Aussie Roars Despite Higher Unemployment Data

Unemployment Rises In December

The latest labour market readings from Australia showed that the Unemployment rate rose by 0.1% in December to 5.8%, which means the indicator remained roughly unchanged over the course of 2016 and above its full employment level of 5% – 5.25%.

Jobs growth remained firm over the month at 13.5k, beating the market’s expectation of 10k whilst the participation rate also rose by 0.1%.

The unemployment rate has broadly tracked between 5.6% and 5.8% since February 2016. Spare capacity in the labour market has put downside pressure on wage growth and domestic inflation. Over 2017, it seems that a modest tightening of the labour market should provide some support for wage growth.

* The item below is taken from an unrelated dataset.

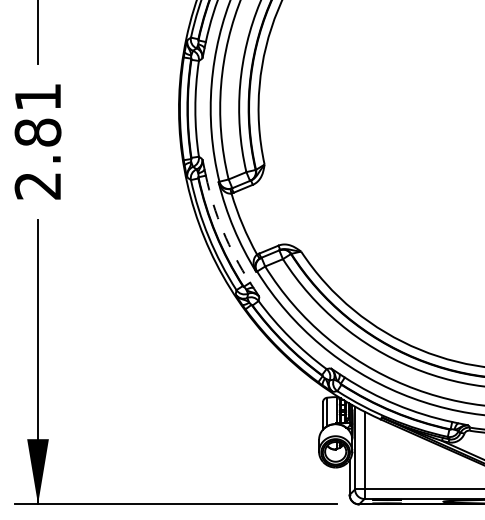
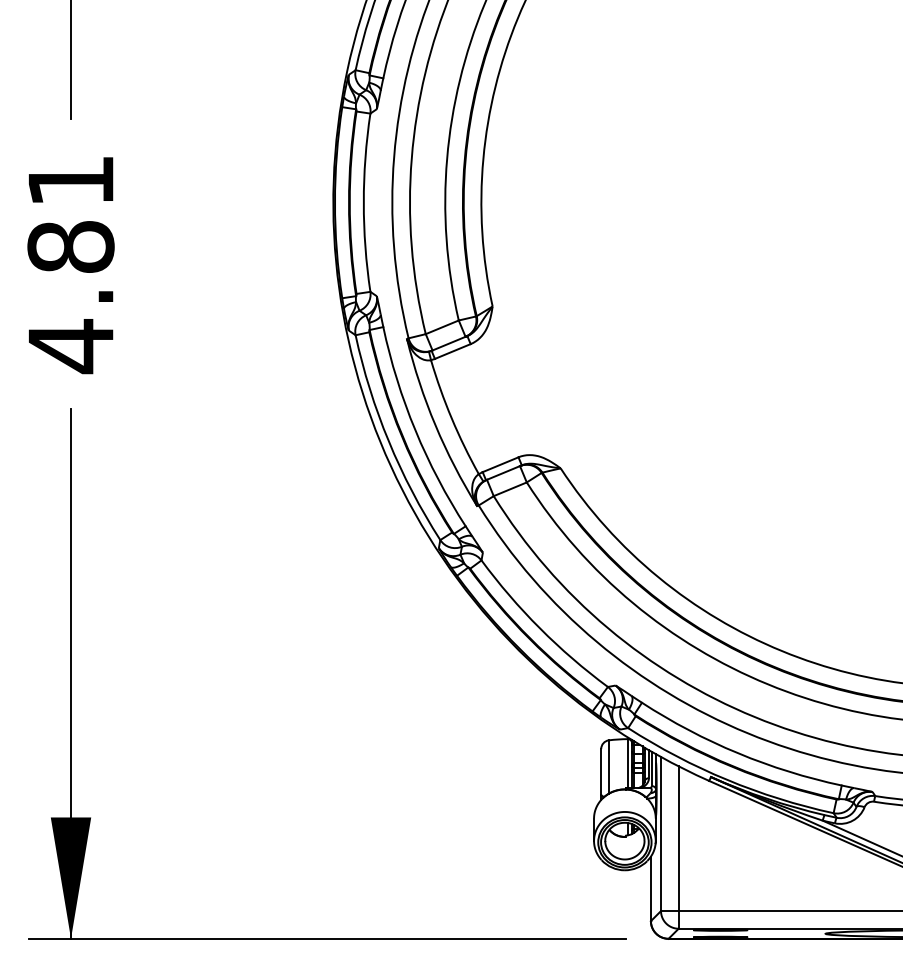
text: (37, 185) -> (69, 345), 2.81 -> 4.81
arc: (223, 231) -> (416, 430), dashed -> solid

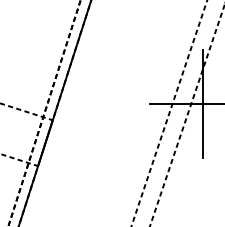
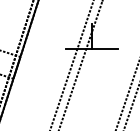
line: (204, 131) -> (92, 62), removed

The recent rise in commodity prices is also expected to feed through, given the historical, strong-positive correlation between commodity prices and unit labour costs. Some stabilization in wage growth should be enough to see the RBA refrain from further cutting and remain on hold over coming quarters.

Data Flash

  • Employment rose 13k over December against 10k expected. Jobs growth has averaged 9k p/m over the past 9 months. Annual employment growth sits at 0.8%, up from 0.7% the prior month
  • Full-time employment rose 9k over December, down 0.4% from a year ago. Part-time employment rose 4k against the prior month and 3.4% year-over-year.
  • The participation rate rose from 64.6% to 64.7% over December. The rate is currently 0.4% below the end-2015 level but did increase 0.3% between October and December 2016.
  • The unemployment rate rose to 5.8% from 5.7% the previous month
  • The employment-to-population ratio was 60.9%, down from 0.1% from the prior month.

Summary

With Australia’s unemployment rate having tracked roughly sideways over the year, the labour market was left with continued spare capacity. Employment growth slowed after a period of strong growth over 2015 but combined with a lower participation rate; the end result was that the unemployment rate stagnated over 2016.